Object modification listings:
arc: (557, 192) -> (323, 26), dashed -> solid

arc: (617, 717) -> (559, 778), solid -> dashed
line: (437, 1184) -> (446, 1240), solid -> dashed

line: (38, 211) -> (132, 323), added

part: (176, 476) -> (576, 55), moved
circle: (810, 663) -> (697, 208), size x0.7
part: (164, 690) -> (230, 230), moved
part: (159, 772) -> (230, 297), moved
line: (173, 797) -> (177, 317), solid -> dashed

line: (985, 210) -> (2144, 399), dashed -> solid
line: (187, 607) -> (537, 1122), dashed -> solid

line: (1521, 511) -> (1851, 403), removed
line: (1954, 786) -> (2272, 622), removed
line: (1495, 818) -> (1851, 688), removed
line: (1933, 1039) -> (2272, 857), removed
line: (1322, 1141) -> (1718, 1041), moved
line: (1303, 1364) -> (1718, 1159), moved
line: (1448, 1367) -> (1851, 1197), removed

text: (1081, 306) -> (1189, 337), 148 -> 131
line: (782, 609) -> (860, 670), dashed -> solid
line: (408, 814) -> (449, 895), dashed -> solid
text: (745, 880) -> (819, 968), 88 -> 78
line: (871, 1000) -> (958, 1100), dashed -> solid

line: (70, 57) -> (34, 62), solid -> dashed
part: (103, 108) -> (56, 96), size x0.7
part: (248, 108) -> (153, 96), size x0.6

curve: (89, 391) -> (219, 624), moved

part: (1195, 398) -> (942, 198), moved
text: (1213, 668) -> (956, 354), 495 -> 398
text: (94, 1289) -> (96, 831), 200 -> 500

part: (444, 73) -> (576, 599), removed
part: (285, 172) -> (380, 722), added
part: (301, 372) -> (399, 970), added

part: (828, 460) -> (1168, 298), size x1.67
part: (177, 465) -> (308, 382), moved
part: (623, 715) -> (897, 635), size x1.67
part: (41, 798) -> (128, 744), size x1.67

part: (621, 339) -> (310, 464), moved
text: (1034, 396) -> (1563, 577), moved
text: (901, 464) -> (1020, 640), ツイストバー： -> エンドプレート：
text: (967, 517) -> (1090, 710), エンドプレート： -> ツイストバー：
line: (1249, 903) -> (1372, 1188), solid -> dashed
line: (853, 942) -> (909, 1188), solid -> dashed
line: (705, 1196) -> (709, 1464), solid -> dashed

* Instructions to follow *
Repeat only the lines above, from the first line of the entries through the line that contains "part: (164, 690) -> (230, 230), moved", including both ends.

* Written response *
arc: (557, 192) -> (323, 26), dashed -> solid

arc: (617, 717) -> (559, 778), solid -> dashed
line: (437, 1184) -> (446, 1240), solid -> dashed

line: (38, 211) -> (132, 323), added

part: (176, 476) -> (576, 55), moved
circle: (810, 663) -> (697, 208), size x0.7
part: (164, 690) -> (230, 230), moved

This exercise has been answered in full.